APN Outdoor grows profit by 13% as take-over by JC Decaux is approved

On the same day that the competition watchdog has approved the mergers between Australia’s out-of-home media companies, APN Outdoor has announced an increase in its net profit after tax (NPAT) of 13% – up to $17.8m – for the first half of 2018.

Rival Ooh Media announced its first-half NPAT earlier this week, which was up 3% from $8.92m to $9.23m.

APN Outdoor looks set to be acquired by JC Decaux

APN Outdoor’s revenue for the first half of calendar year 2018 was up 4%, from $162.3m for the first half of 2017 to $168.4m.

Ooh Media for the same period grew its revenue 11% from $172.99m to $192.03m.

APN Outdoor’s revenue growth can be attributed largely to growth in digital, which climbed 18% to $71.0m. Its classic billboards declined 5% to $97.4m. Digital revenue now accounts for 42% of APN Outdoor’s total revenue, up from 37% in the first half of 2017.

The company grew its revenue in all sectors, bar transit, which declined 6% to $44.5m. In October last year, APN Outdoor and Yarra Trams ended their agreement.

APN Outdoor’s first-half financial performance

Rail grew 1% to $11.7m, airport increased 2% to $19.3m and roadside billboards was up 10% to $92.9m.

In the first half of 2018, the company spent $2.532m on restructuring, up from $1.779m for the same period last year.

Sales and marketing costs for go-to market initiatives climbed 13%, up from $17.6m to $19.9m, while direct marketing costs climbed 31% to $2.1m.

Staff costs were also up 6% to $15m.

APN Outdoor’s performance across its different formats

CEO James Warburton, who joined the business in January, said the company had acted quickly to turn around its fortunes and there is now clear momentum across all parts of the business.

“Today was have reported strong earnings growth, underpinned by solid revenue growth and a prudent cost management program,” he said. “We have achieved a 100% strike rate in terms of contract renewals and we have also secured several significant new contracts. At the same time, we have invested in our people and in leading innovations such as Dn’A.
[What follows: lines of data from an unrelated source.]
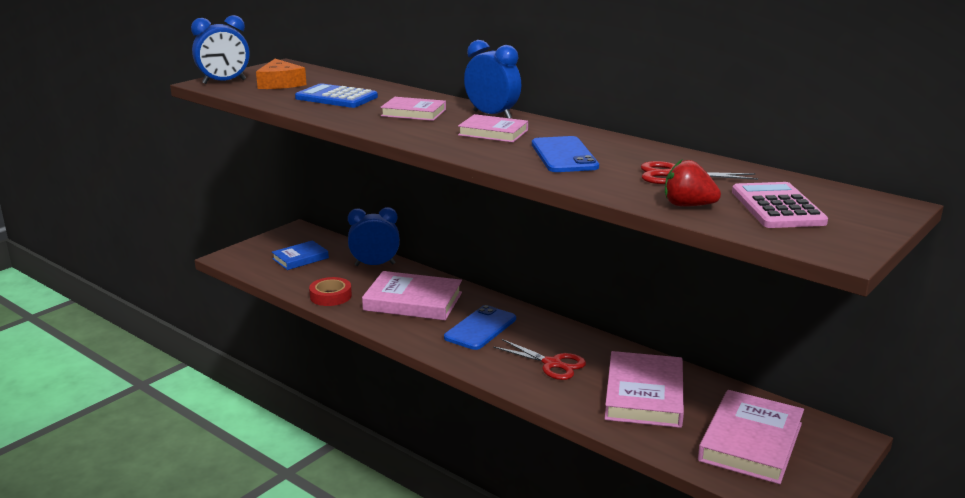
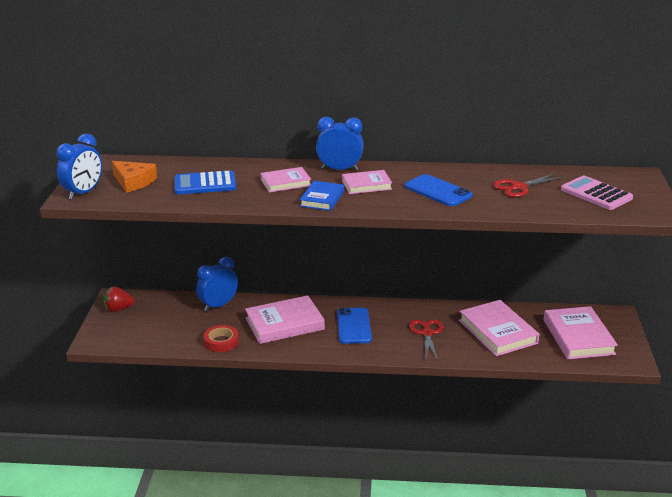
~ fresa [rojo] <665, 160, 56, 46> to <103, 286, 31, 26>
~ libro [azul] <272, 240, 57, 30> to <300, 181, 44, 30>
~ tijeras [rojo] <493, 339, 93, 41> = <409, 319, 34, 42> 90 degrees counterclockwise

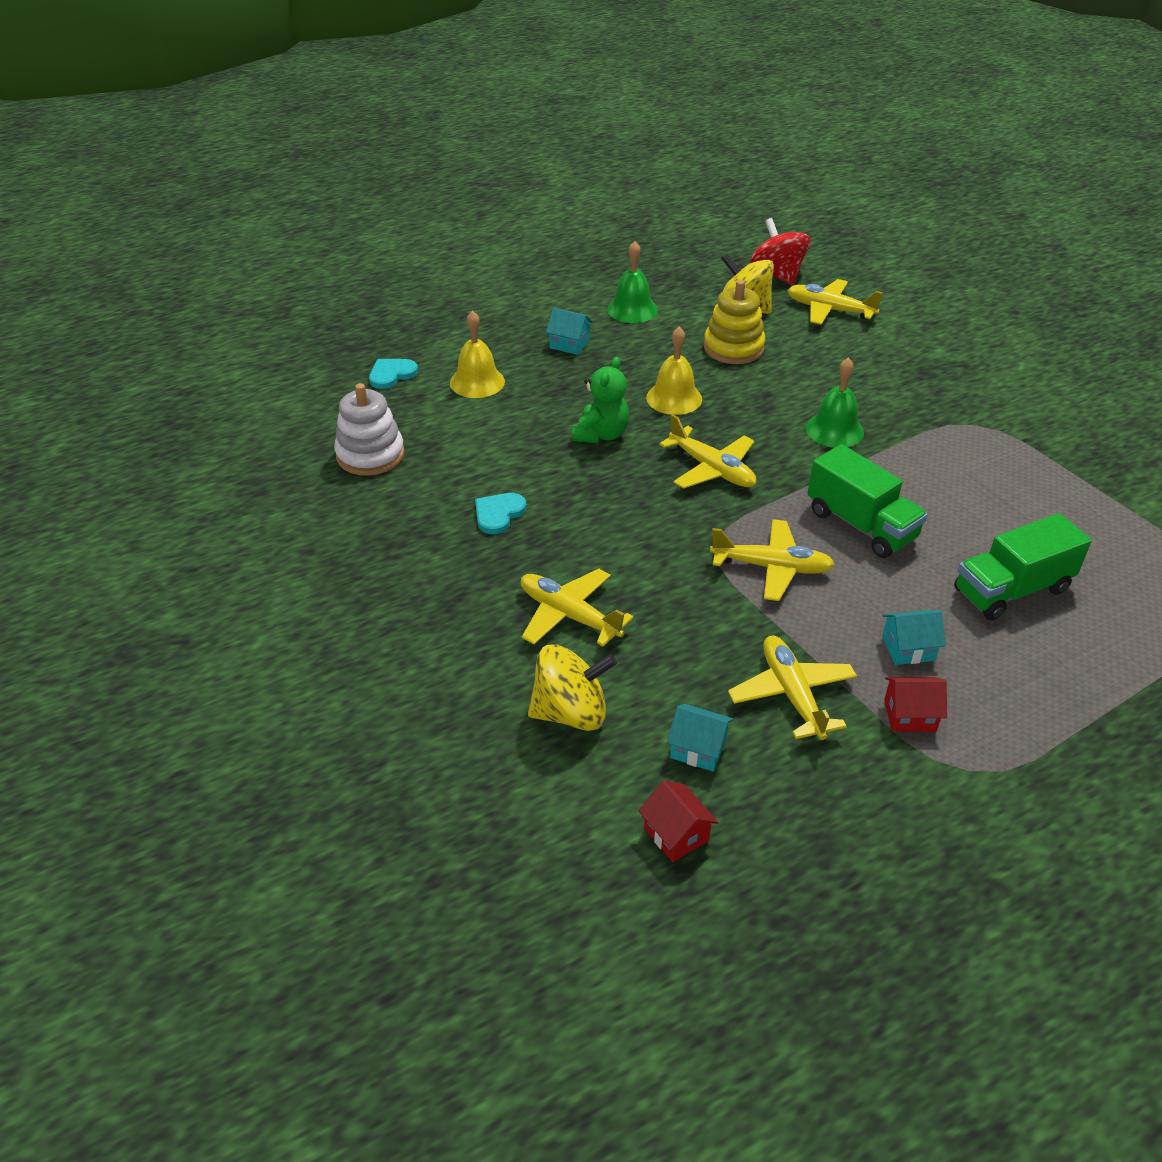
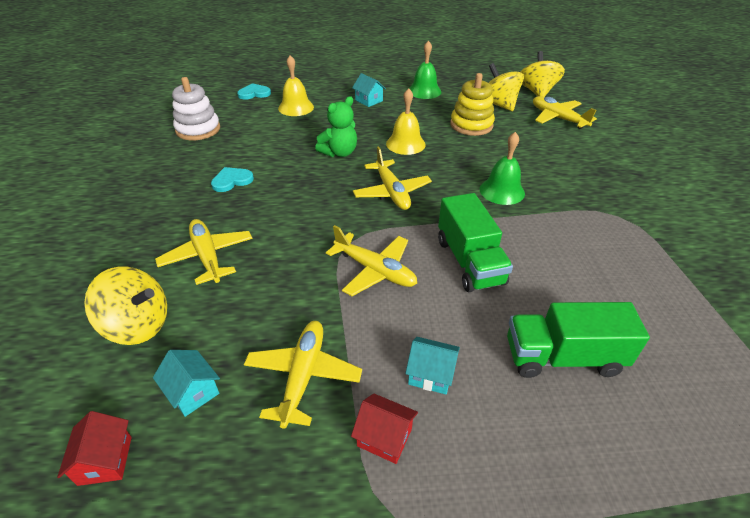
~ peonza [rojo] <750, 218, 61, 67> to peonza [amarillo] <521, 51, 44, 46>

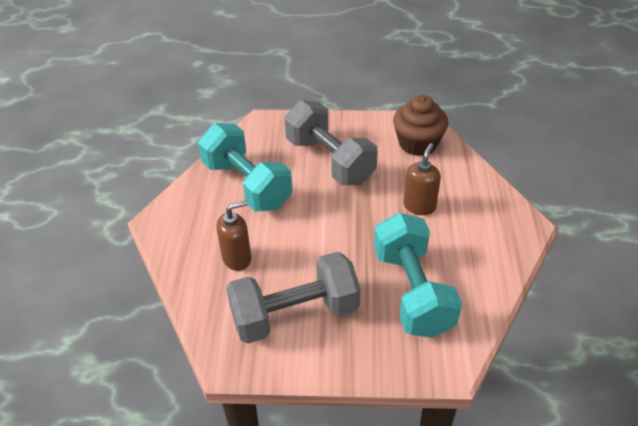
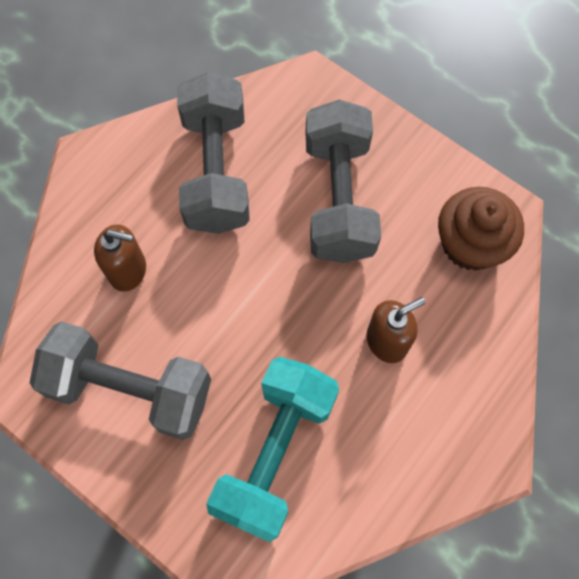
~ mancuerna [turquesa] <198, 123, 94, 89> to mancuerna [gris] <177, 72, 73, 162>

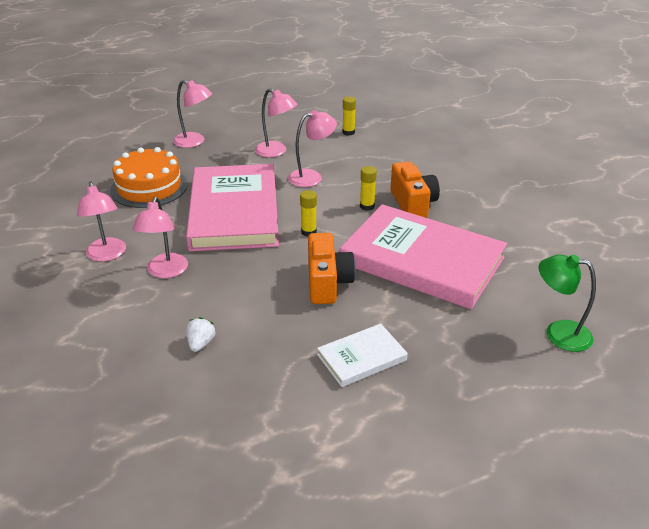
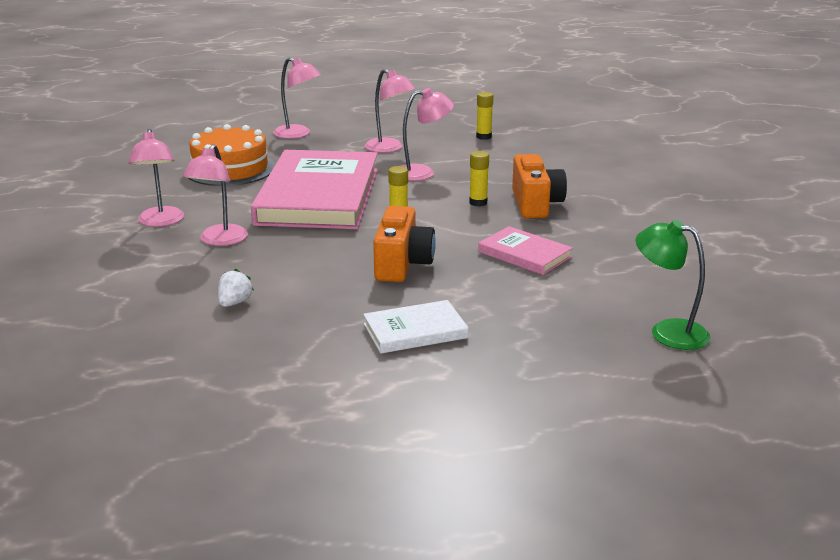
~ libro [rosa] <340, 204, 167, 105> = <478, 226, 95, 49> x0.46

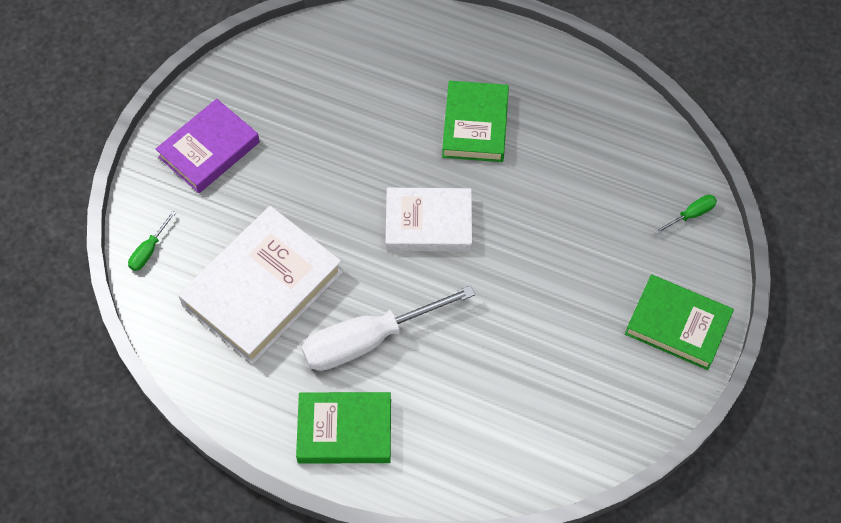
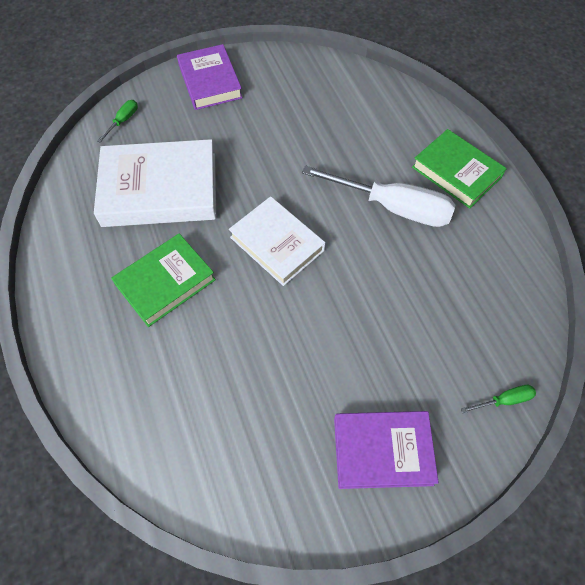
~ destornillador [verde] <654, 195, 63, 39> = <97, 100, 41, 42> 105 degrees clockwise
~ libro [blanco] <178, 206, 165, 158> to <94, 139, 122, 88>
~ libro [verde] <625, 274, 109, 96> to libro [morado] <177, 44, 66, 66>

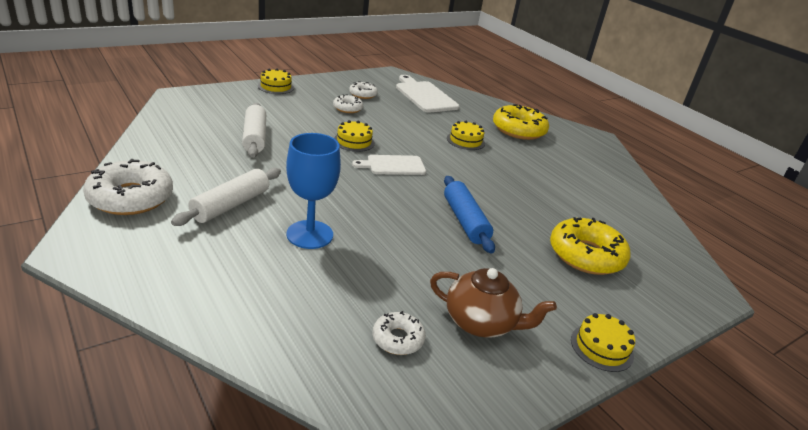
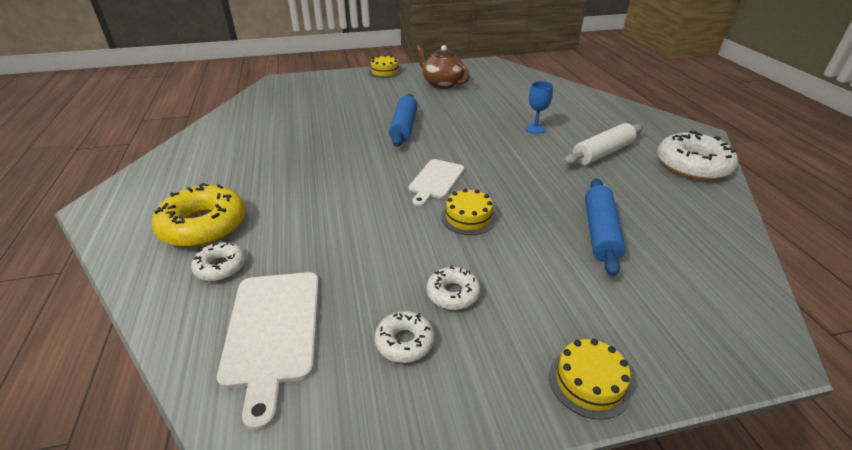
~ rodillo [blanco] <242, 103, 24, 55> to rodillo [azul] <585, 178, 41, 98>
- tarta [amarillo] <447, 121, 38, 29>
~ copa [azul] <286, 133, 55, 116> = <525, 81, 28, 53> x0.58
~ tabla de cortar [blanco] <352, 155, 74, 20> = <409, 159, 56, 47> 105 degrees clockwise
- rosquilla [amarillo] <550, 217, 80, 58>
~ rosquilla [blanco] <372, 311, 54, 44> to <191, 242, 54, 39>

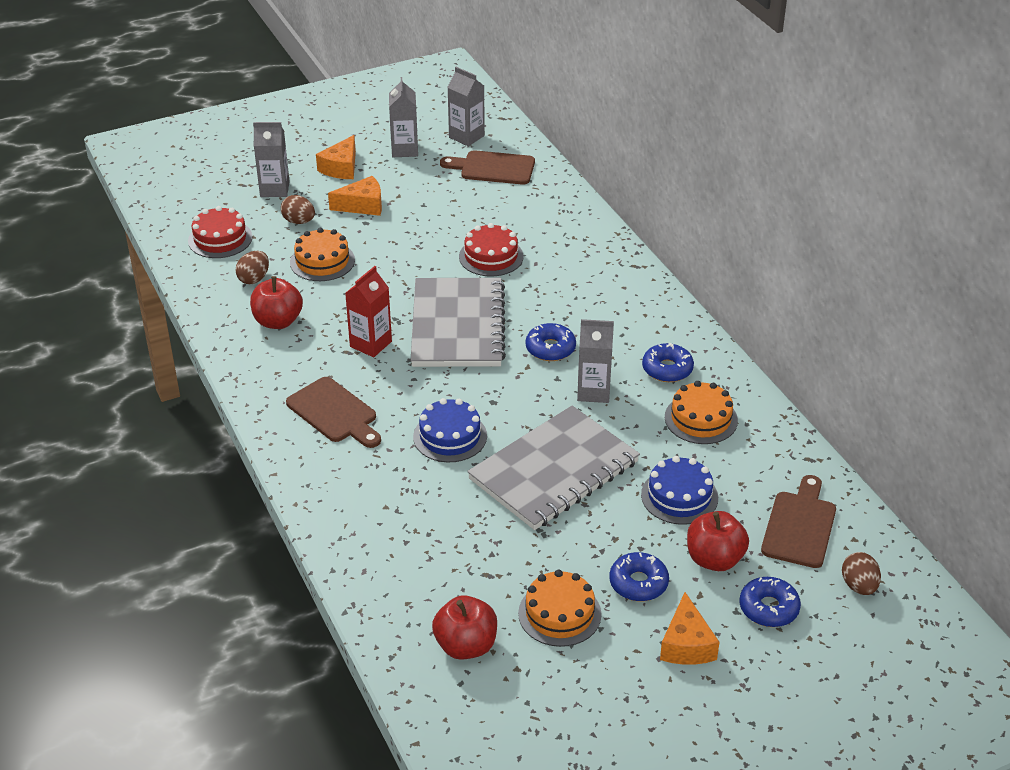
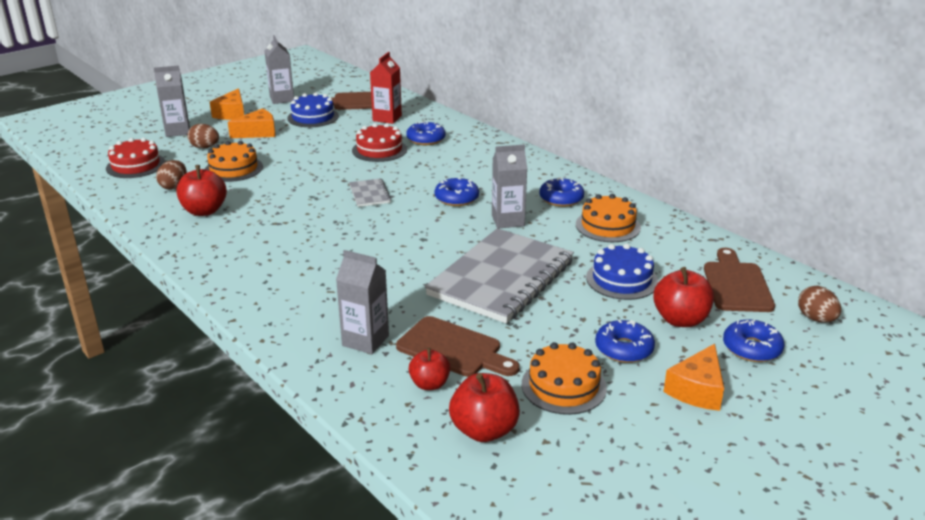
~ cartón de leche [gris] <447, 67, 38, 79> to <336, 250, 53, 104>
~ cartón de leche [rojo] <345, 266, 47, 91> to <370, 52, 32, 72>
~ cuaderno [gris] <411, 278, 95, 89> = <349, 178, 42, 29> x0.43
~ tabla de cortar [marrón] <286, 377, 95, 71> to <396, 316, 124, 61>
~ tarta [azul] <413, 398, 74, 64> to <287, 92, 52, 35>
~ queso [naranja] <660, 592, 59, 73> = <663, 344, 61, 67> 45 degrees clockwise
+ rosquilla [azul] <406, 121, 40, 24>
+ manzana [rojo] <409, 348, 41, 42>

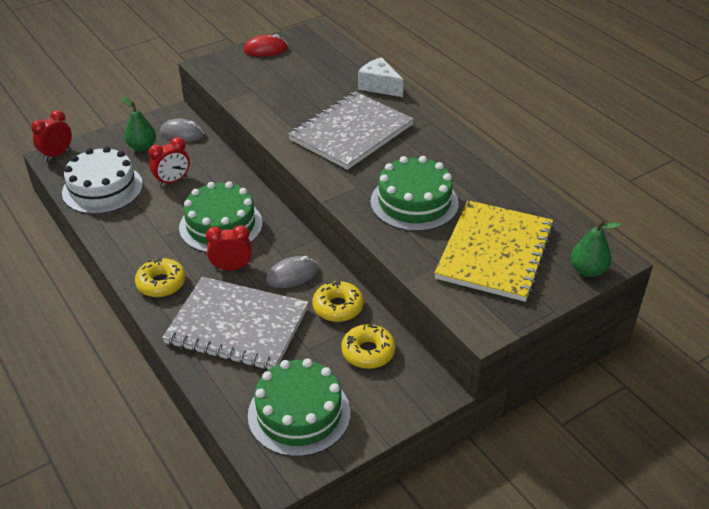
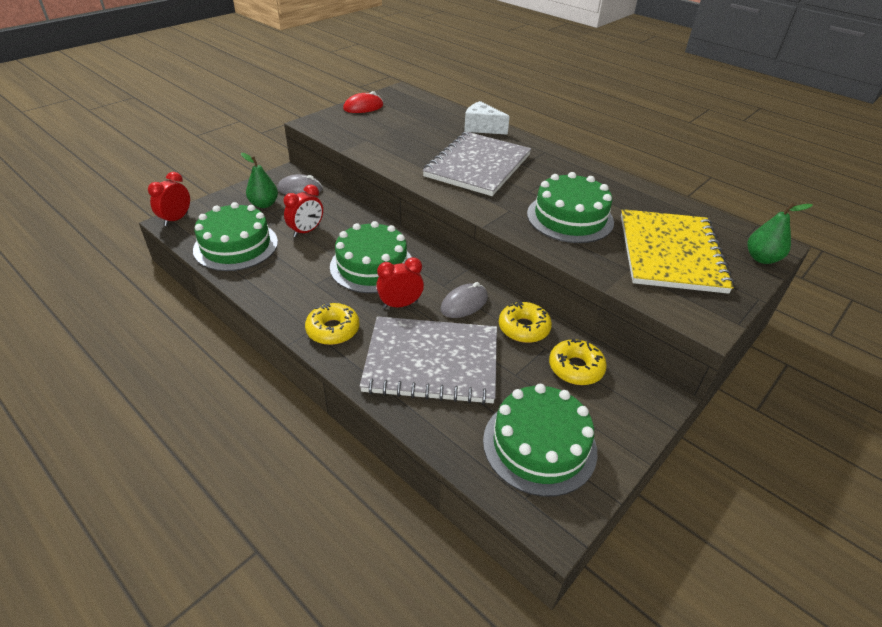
~ tarta [blanco] <62, 146, 81, 68> to tarta [verde] <193, 202, 85, 69>

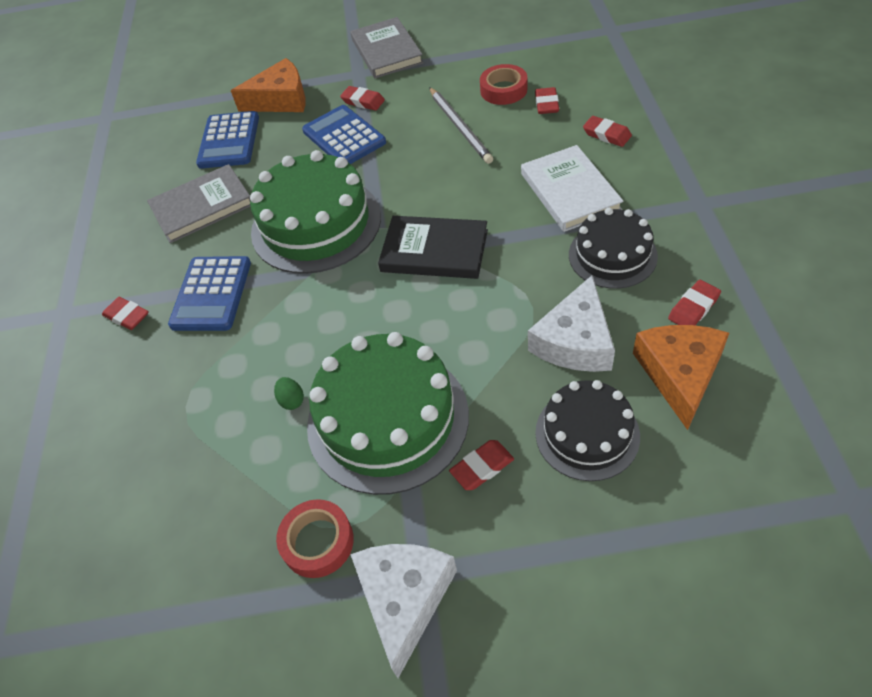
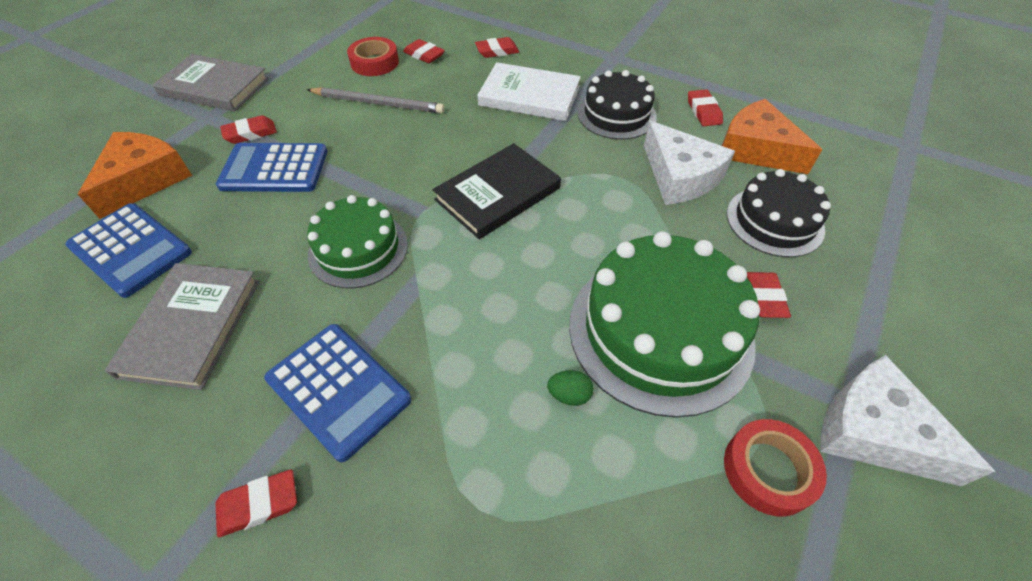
~ tarta [verde] <250, 150, 131, 124> = <307, 195, 101, 93> x0.60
“The turnaround has culminated in the proposed JC Decaux transaction, which is a major success for all APN Outdoor shareholders.

“The team remains focused and will continue to drive results for the coming half.”

APN outdoor reaffirmed its guidance for underlying EBITDA for the 12 months to 31 December 2018 is expected to be $92m to $96m.

Its previous guidance on capital expenditure was $25m to $30m, but this has now grown to $30m to $35m, reflecting growth capex requirements of new tender wins.

The company said it had low contract renewal exposure this year and next.

Mumbrella believes Warburton will remain with APN Outdoor until JC Decaux has taken over.